Alle nationalen Rotkreuzgesellschaften halten sich an die gleichen Grundsätze. Doch entsprechend den politischen, geografischen und gesellschaftlichen Gegebenheiten der einzelnen Länder sind sie unterschiedlich ausgestaltet. Die einzigartige Entwicklung des Roten Kreuzes in der Schweiz lässt sich nur mit Blick auf die Geschichte des Landes verstehen.
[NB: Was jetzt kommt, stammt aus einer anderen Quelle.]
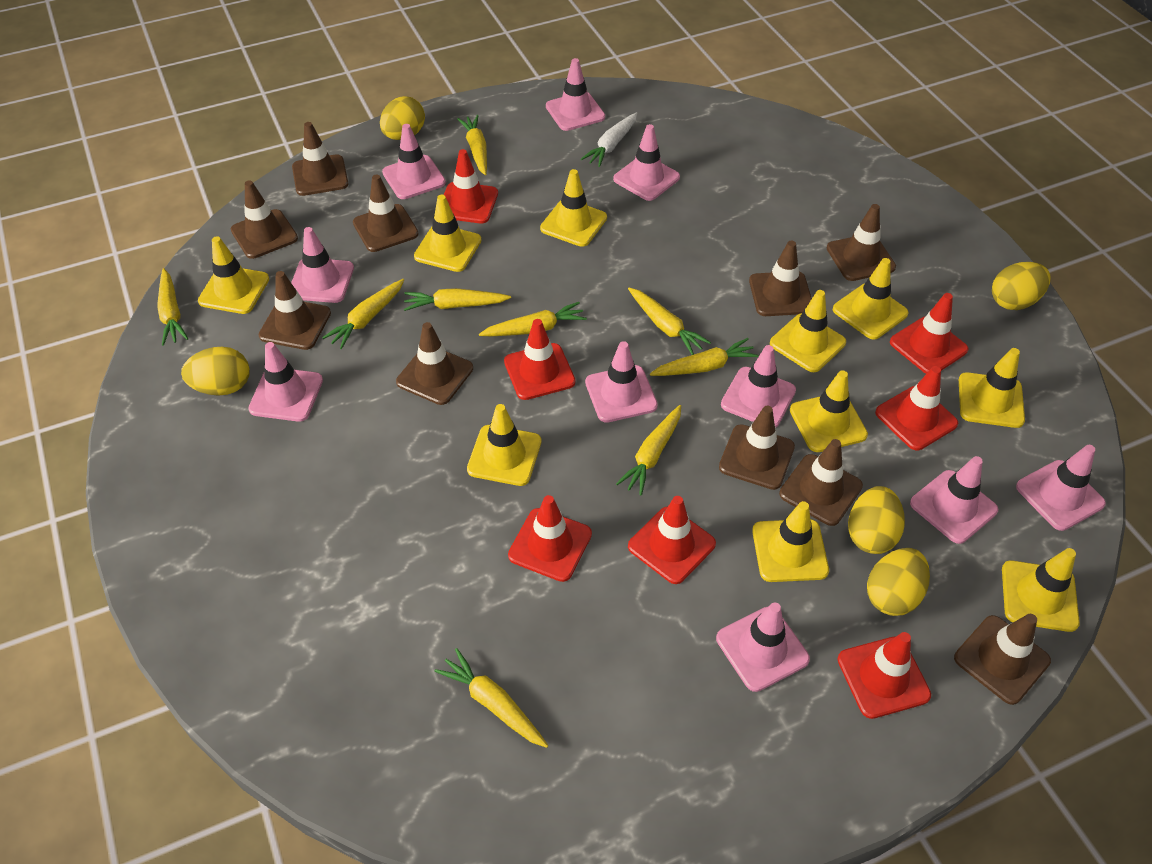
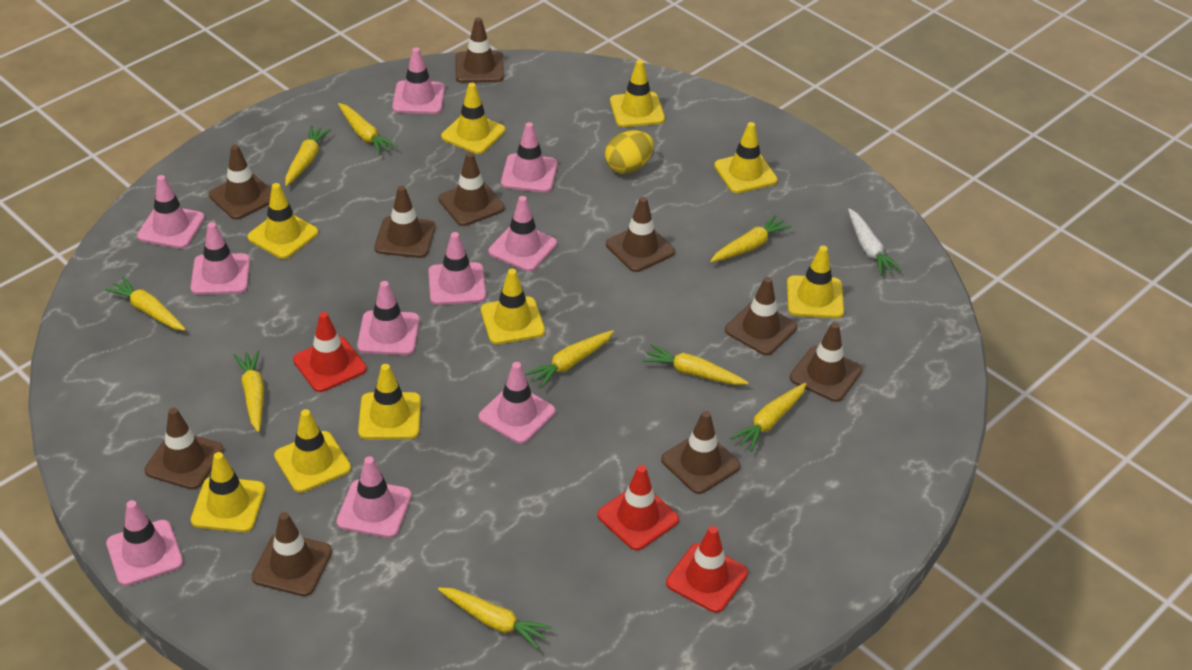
red traffic cone: 7 -> 3
yellow egg: 5 -> 1
yellow traffic cone: 10 -> 9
Die relativ späte Gründung des SRK ist somit auf verschiedene Umstände zurückzuführen, die mit der schweizerischen Realität zusammenhängen: Langsamkeit des bundesstaatlichen Systems, unterschiedliche Vorgehensweisen der Kantone, hemmende Wirkung der Neutralität, Konkurrenz zwischen zahlreichen gemeinnützigen Organisationen, die in der Schweiz bereits tätig waren, sowie Verwechslung mit dem IKRK in Genf.
Die Gründung einer nationalen Rotkreuzgesellschaft in der Schweiz war nicht so naheliegend und selbstverständlich, wie dies auf den ersten Blick erscheint. Die Entstehung und Entwicklung des SRK erforderte den Pragmatismus und die Weitsicht verschiedener Persönlichkeiten: die Initiative von Gustave Moynier, das Charisma von General Dufour, die Autorität von Jakob Dubs und später die Begeisterung von Walter Kempin… Kurz nach seiner Gründung im Jahr 1866 verfiel das SRK für längere Zeit in Lethargie, da es keine konkreten Aufgaben zu erfüllen hatte. Während des Deutsch-Französischen Kriegs von 1870 bis 1871 wurde dann aber die geschlagene Bourbaki-Armee in der Schweiz interniert. Damit erhielt das SRK Gelegenheit, erstmals in seiner Geschichte seinen Nutzen unter Beweis zu stellen.